Die Geschäfte der Deutsche Börse Group liefen im dritten Quartal trotz mauer Sommermonate insgesamt etwas besser als von Analysten erwartet: ein leichter Umsatzanstieg von einem Prozent auf 504,3 Mio. Euro und der strenge Sparkurs ließen das operative Ergebnis (Ebit) vor Restrukturierungsaufwendungen um sieben Prozent auf 257,4 Mio. Euro steigen. Der bereinigte Überschuss kletterte um neun Prozent auf 171 Mio. Euro.

Analysten hatten lediglich mit einem Umsatz von 502 Mio. Euro gerechnet. Beim bereinigten Ebit hatten sie 240 Mio. Euro erwartet, beim Überschuss 139 Mio. Euro. Die Erholung der Weltwirtschaft habe die Volumina an den Kassa- und Terminmärkten trotz der weniger starken Kursschwankungen leicht steigen lassen, betonte die Börse. Allerdings schwächte sich die Dynamik im Vergleich zum lebhafteren zweiten Quartal wieder ab.

Wenig rosig sieht es weiterhin im US-Geschäft aus. Die Handelsvolumina an der International Securities Exchange (ISE) sanken im dritten Quartal um 36 Prozent. Als Gründe für die Misere nannte die Börse unter anderem regulatorische Hindernisse. Die mit der Terminbörse Eurex zusammengefasste ISE, der einzige größere Zukauf der vergangenen Jahre der Deutschen Börse, verliert schon seit längerem Marktanteile an Konkurrenten wie Nasdaq OMX, Nyse Euronext und CBOE. Sie graben der ISE mit Gebührensenkungen immer weiter das Wasser ab.

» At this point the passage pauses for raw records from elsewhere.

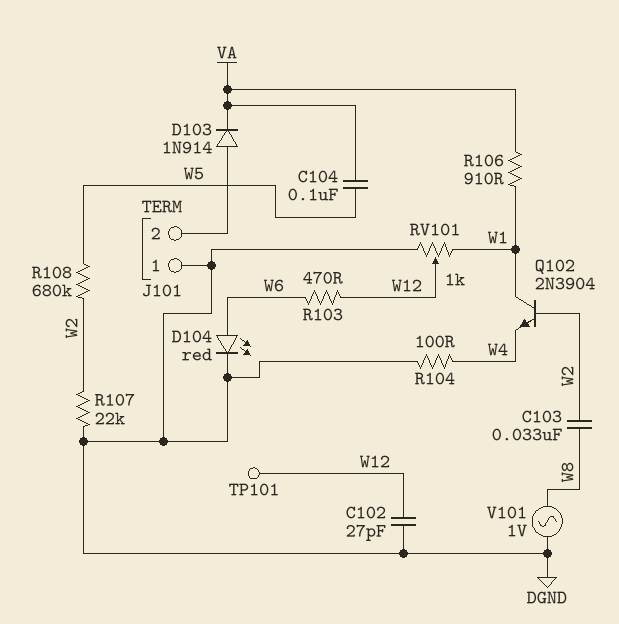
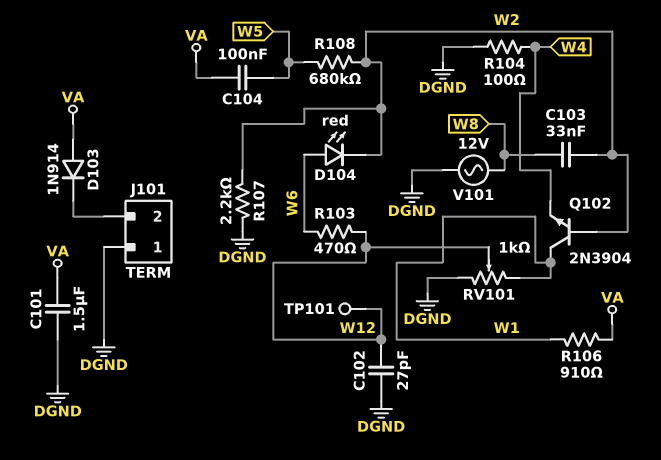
C101: none -> 1.5uF (DGND, VA)
D103: diode 1N914 (A J101/2, K VA) -> diode 1N914 (A VA, K J101/2)
D104: LED red (A W6, K DGND) -> LED red (A W6, K W2)
R107: 22k (DGND, W2) -> 2.2k (DGND, W2)
V101: AC 1V (DGND, W8) -> AC 12V (DGND, W8)

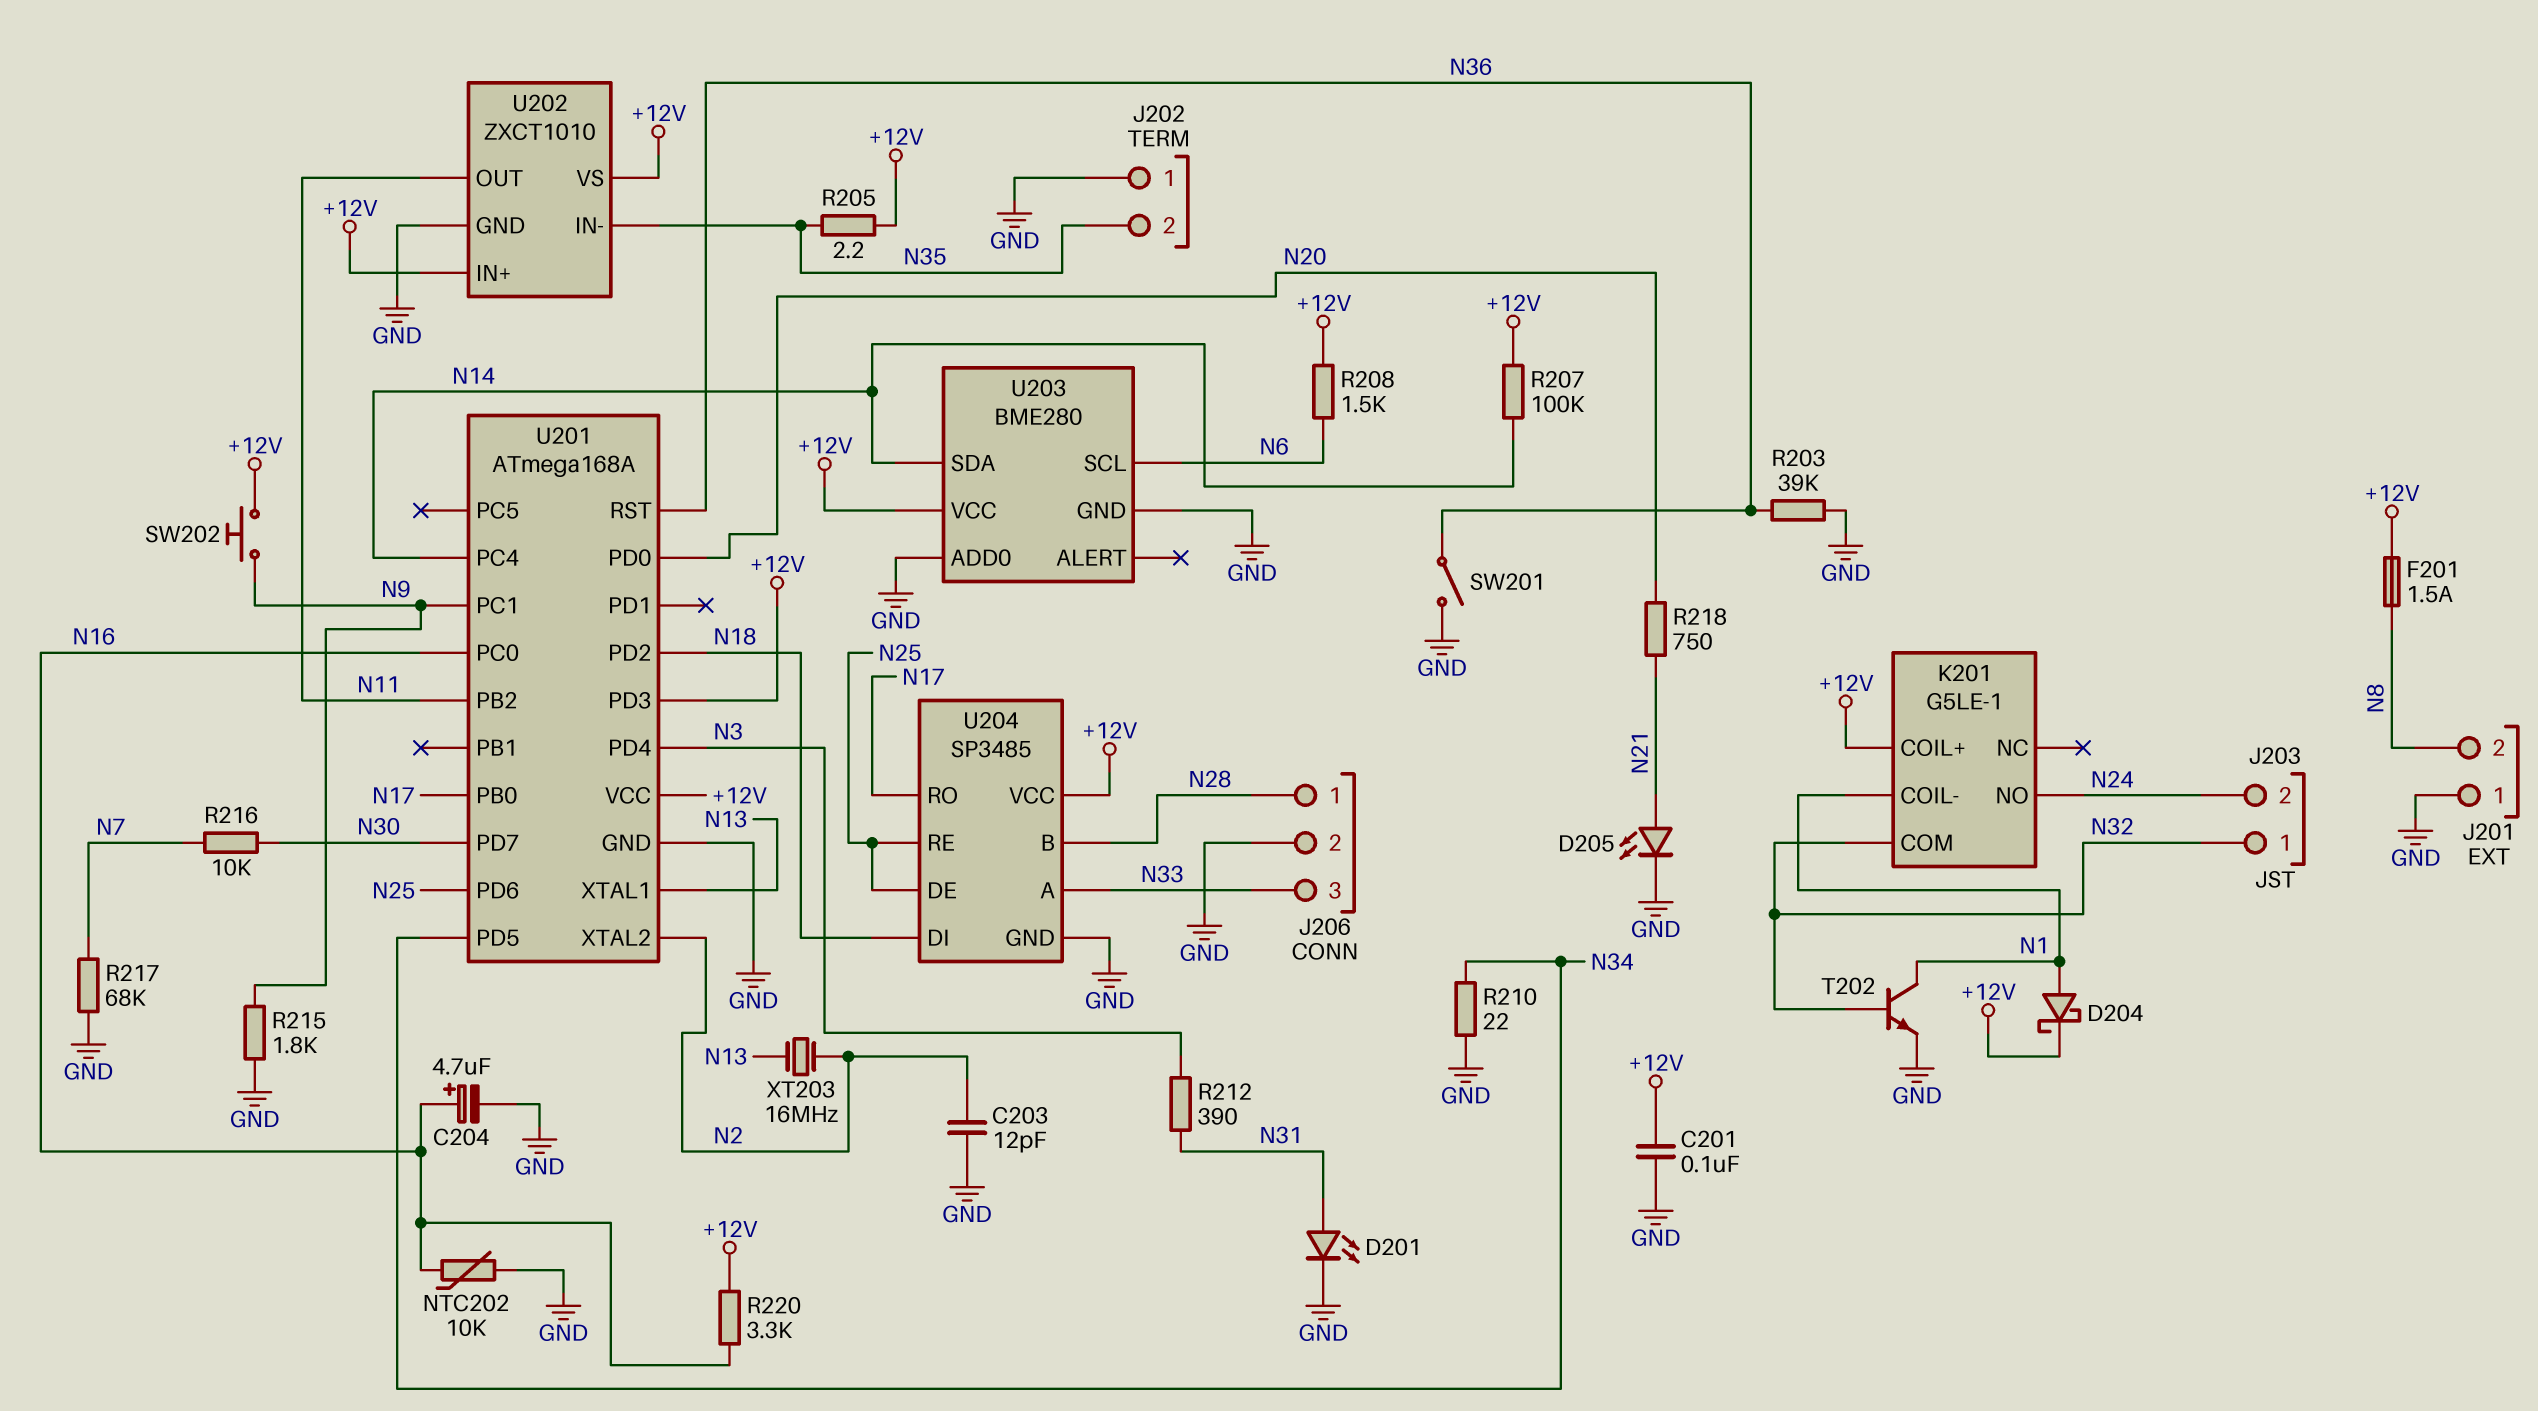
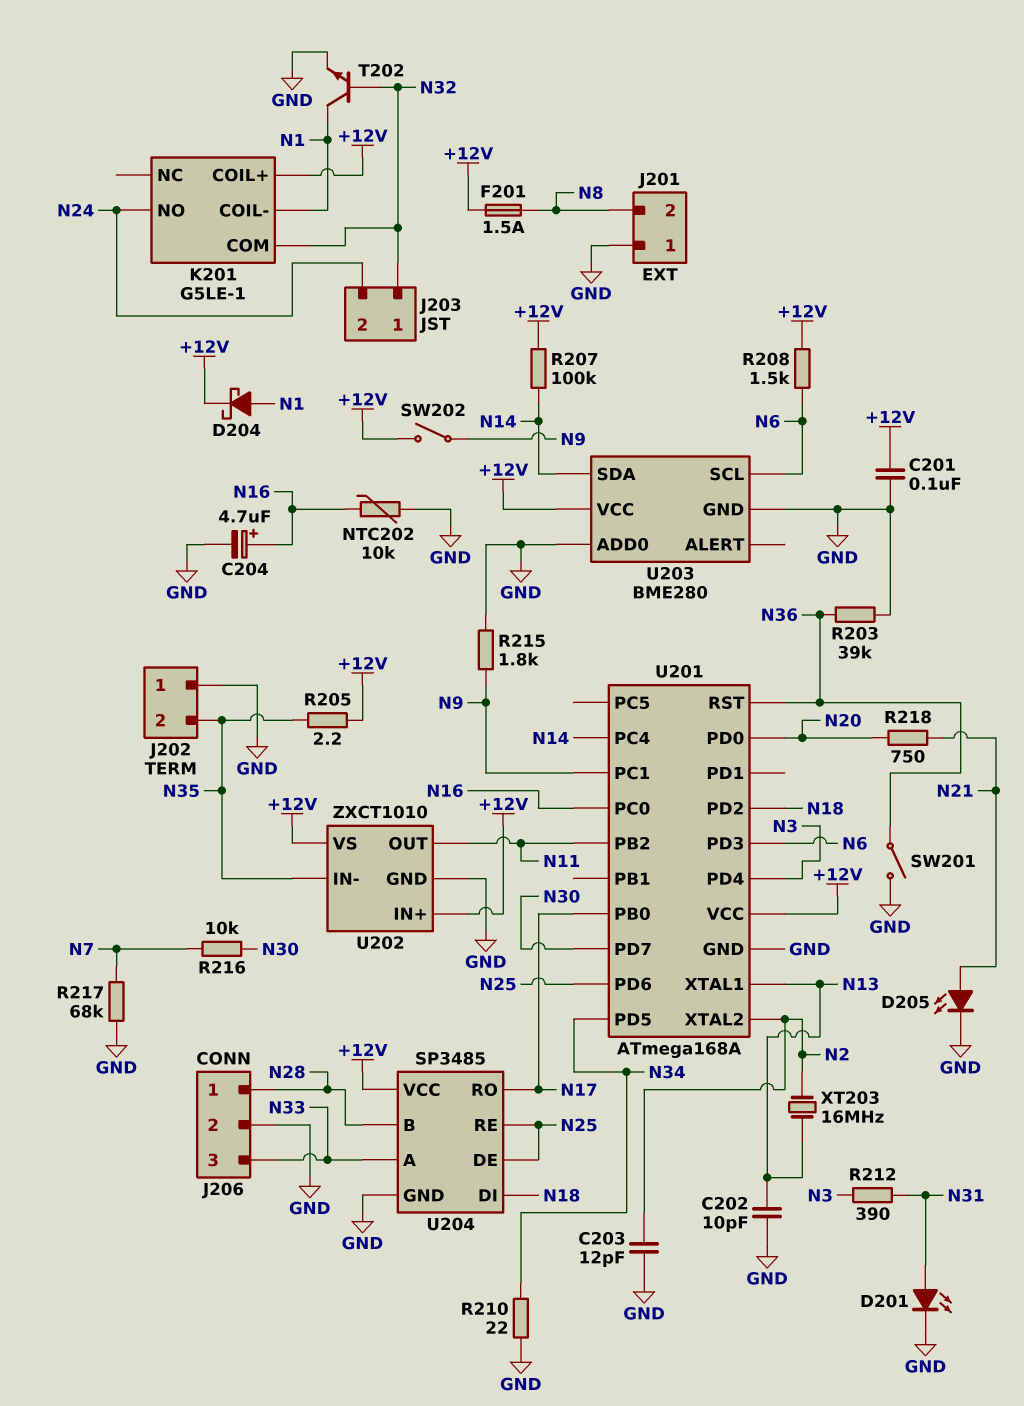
C202: none -> 10pF (GND, N13)
R220: 3.3k (+12V, N16) -> none
SW202: button (+12V, N9) -> switch (+12V, N9)
U201 pin PD3: +12V -> N6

Bereits im Schlussquartal 2009 war der Börsenbetreiber wegen der Abschreibung auf die ISE in Höhe von 420 Mio. Euro erstmals in seiner Firmengeschichte in die roten Zahlen gerutscht. Daraufhin legte die Deutsche Börse ein Sparprogramm mit Stellenabbau auf. Das kostete allerdings weniger als gedacht. Deshalb senkte die Börse erneut ihre Prognose für die Kosten in 2010 und rechnet nun mit 1,15 Mrd. Euro - das sind rund 60 Mio. Euro weniger als bislang gedacht. Einige für 2011 geplante Sparmaßnahmen könnten bereits in diesem Jahr umgesetzt werden, hieß es.